About this list, I’m ashamed to say that I’ve only read Rama and Neuromancer. (Lord of the Rings goes without saying, I assume everyone has read it and loves it), but I absolutely loved Rama. Clarke’s way of describing first contact with an alien species is the best I’ve read so far.
I’m loving your blog, now I just have to finish the archives 😛
[…] Matt’s Bookosphere 7/28/08 28 07 2008 Ten great examples of science fiction worldbuilding […]
Thanks, sourman! I appreciate it. And for the record, I’ve read Lord of the Rings, although I know a few very well known sf writers who had admitted that they haven’t.

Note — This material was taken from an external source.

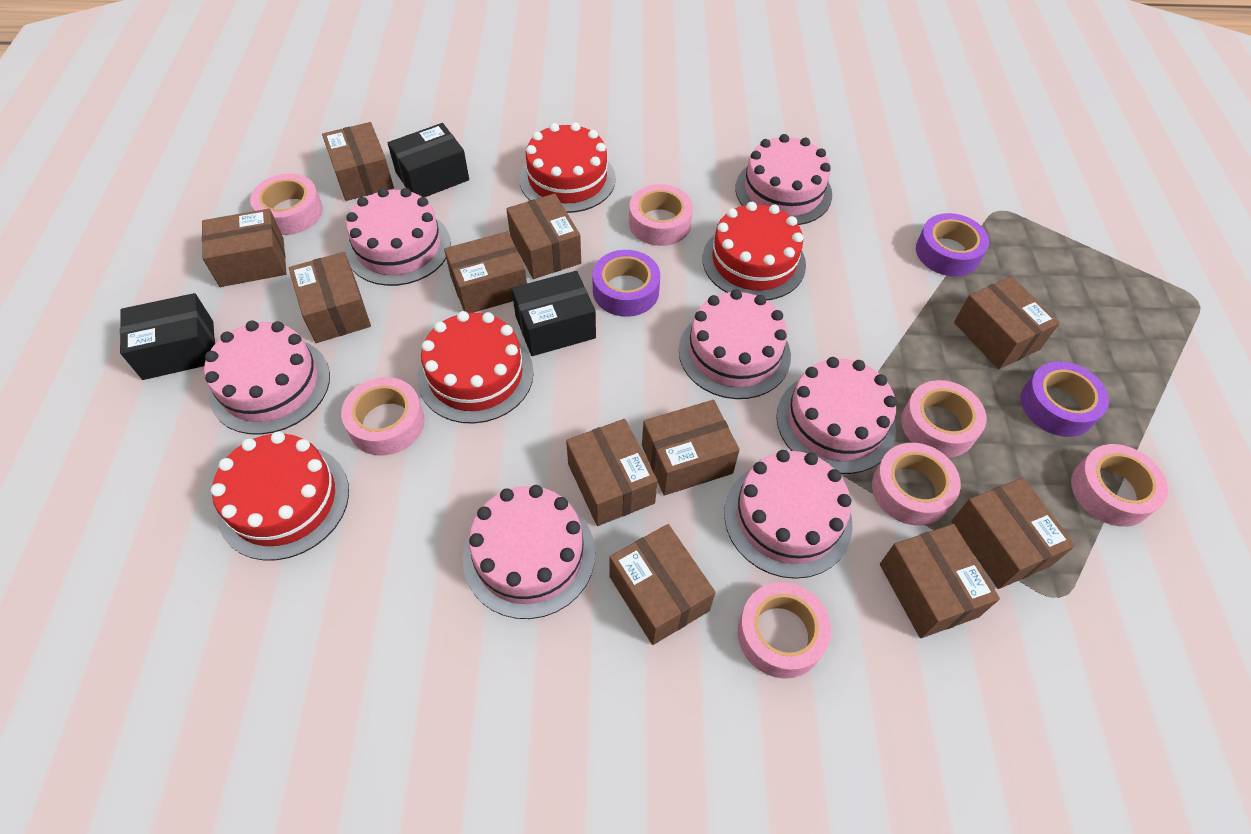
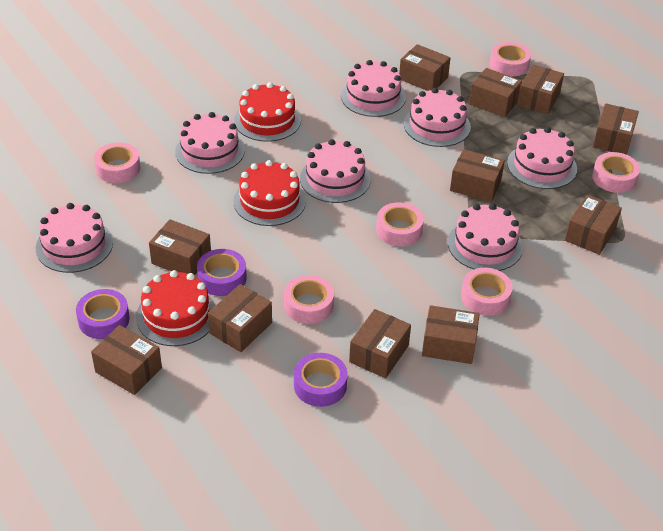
black box: 3 -> 0
pink tape: 7 -> 6
red cake: 4 -> 3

Interesting list as it reflects the Hard SF angle, whereas I read a lot of ‘science fantasy’ or whatver generic label best fits writers like Jeff Vandermeer and Gene Wolfe. For world-building my favourite is probably Jack Vance. His Gaean Reach novels are superb, as are the Dying Earth stories (in fact I’m a bit of a fan so I like pretty much all of his work). The worlds he creates are not ‘realistic’ per se, but they have a reality and powerful presence that stays long in the mind. I argue about these books a lot with my brother, who is more persuaded by the ‘hard’ style of Baxter and Banks, but he’ll come round. Finally, Olaf Stapledon is still hard to beat for the combination of weird yet utterly convincing alien worlds and life-forms. Thanks for your post – I’ll look into the ones I haven’t read.